O primeiro grupo inclui por exemplo N. meningitidis e S. pyogenes doenças, viridans estreptococos BSI durante endocardite valvar nativa em crianças, adolescentes ou adultos jovens, pós-influenza S. pneumoniae e S. aureus bacteremias, e Salmonella typhi e não typhi em certas áreas do termo; na maioria dos casos são infecções comunitárias, mesmo que às vezes diagnosticadas algumas horas após a admissão. A BSI adquirida na comunidade e a meningite em hospedeiros normais são preocupantes, especialmente à luz das repetidas recomendações de muitas autoridades para não usar antibióticos sem uma razão adequada e o consequente risco de não tratar uma infecção que parece banal, mas que pode ser perigosa. De facto, a fronteira em termos de diagnóstico diferencial inicial entre uma infecção viral e uma doença bacteriana insidiosa mais grave pode estar desfocada. A fala distorcida ou confusão, tremores extremos ou dor muscular, oligúria, problemas respiratórios, pele pálida, com queda da pressão arterial são sintomas potencialmente associados à sepse inicial que devem ser reconhecidos.
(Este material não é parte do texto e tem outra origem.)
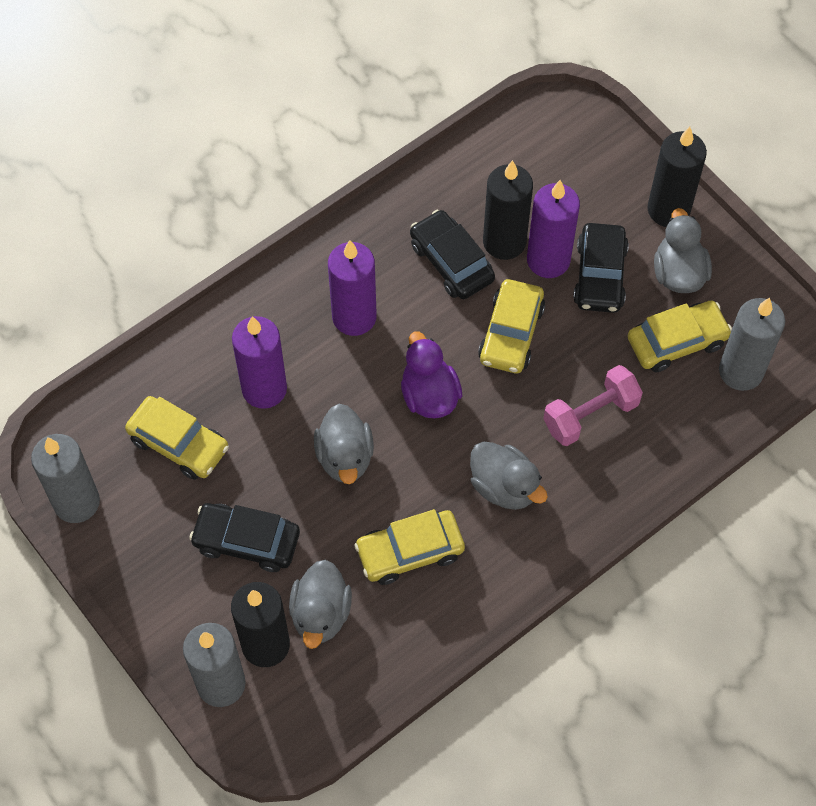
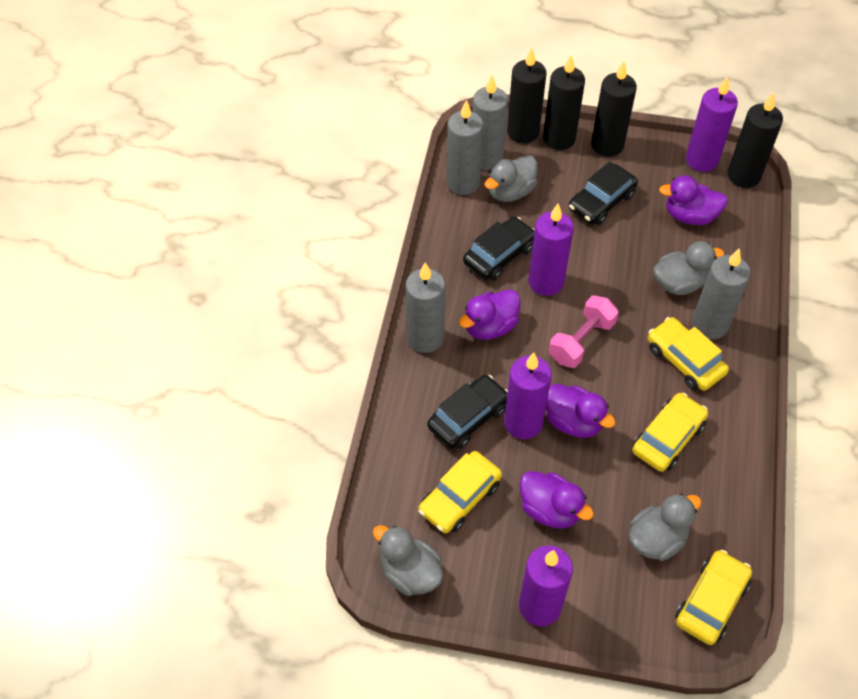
black candle: 3 -> 4
grey candle: 3 -> 4
purple candle: 3 -> 4
purple duck: 1 -> 4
O segundo grupo de ICS abrange infecções em pacientes com sistema imunológico imaturo ou envelhecido. Os patógenos são frequentemente e surpreendentemente semelhantes nos 2 extremos da vida, e incluem Listeria, infecções estreptocócicas e pneumocócicas do grupo B, E. coli, Klebsiella spp. e Candida.

O terceiro grupo de BSI, que pode ser adquirido tanto na comunidade quanto no hospital, pode ser causado por praticamente qualquer patógeno, desde Gram-positivos até Gram-negativos e fungos. Inclui infecções em pacientes com imunodeficiência adquirida ou herdada, afetados por doenças como diabetes, que estão associadas a um risco aumentado de complicações infecciosas e aquelas pertencentes à grande área de saúde associada e infecções nosocomiais, típicas da medicina moderna, nas quais o uso de terapia imunossupressora e citotóxica ou cirurgia altamente invasiva se tornou prática comum. De facto, o progresso da medicina moderna tem obtido resultados inimagináveis nas últimas décadas, na terapia de muitas doenças, na medicina, cirurgia e cuidados intensivos, em adultos e em crianças, mas não sem pagar um preço. Um dos efeitos adversos da medicina moderna tem sido a criação de uma população de pacientes definida como comprometida ou imunocomprometida, com defeitos únicos ou múltiplos dos mecanismos de defesa, predispondo a infecções graves devido a patógenos oportunistas. Aprendemos que a capacidade de um microorganismo de causar doenças é uma função não só da sua virulência intrínseca, mas também da competência imunológica do hospedeiro e da ruptura das suas barreiras de defesa.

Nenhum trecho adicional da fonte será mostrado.